Do You Have Them in Your House?
Wary of strangers and nocturnal by nature, Norway rats tend to remain out of sight during daytime hours. Nevertheless, the rodents often leave behind telltale signs of their presence. Evidence of a Norway rat infestation includes droppings, which typically measure between one-half and three-fourths of an inch long. The gnawing rodents may also leave holes or teeth marks in objects made of plaster, plastic, soft metal, and wood. Other indicators of an infestation include footprints and runways created by the tendency of Norway rats to travel the same path when outside the nest. Norway rats living within wall voids often produce audible squeaking noises and gnawing sounds.
- Check for gnaw marks.
- Watch out for droppings.
- Look out for four-toed front footprints and longer 5-toed hindprints.
- Be aware of dark, greasy markings that are the result of fur rubbing against surfaces.
- Check under plants for shallow burrows.
- Look outdoors for greasy runways along walls and bare soil runways.
- Check for tiny nibbles in food.
Residents can prevent Norway rat infestations by storing food securely, cleaning up spills thoroughly, disposing garbage properly, and removing piles of debris from around their home or building. Homeowners should also seal any holes around and keep outdoor vegetation away from the structural foundation of indoor structures to eliminate cover/harborage for foraging Norway rats.

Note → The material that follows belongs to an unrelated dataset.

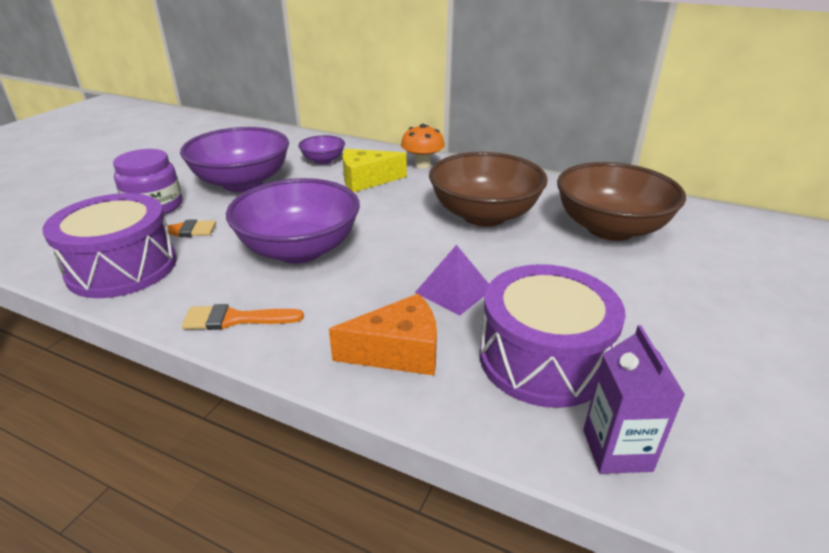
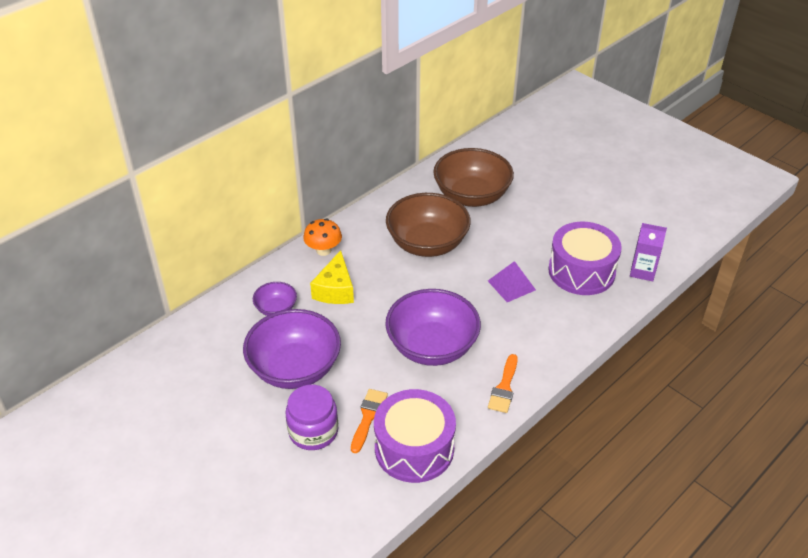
camera: 70 degrees left, 10 degrees up
(398, 352) = (559, 322): orange cheese -> none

When rodent-proofing homes, pay close attention to the roof line to ensure that all cracks greater than half an inch are sealed. Cutting back overhanging tree branches and trimming overgrown vines makes it harder for the pests to reach the upper levels of buildings.
Severe infestations often prove difficult to handle and frequently require the services of a pest control professional with experience in dealing with Norway rats.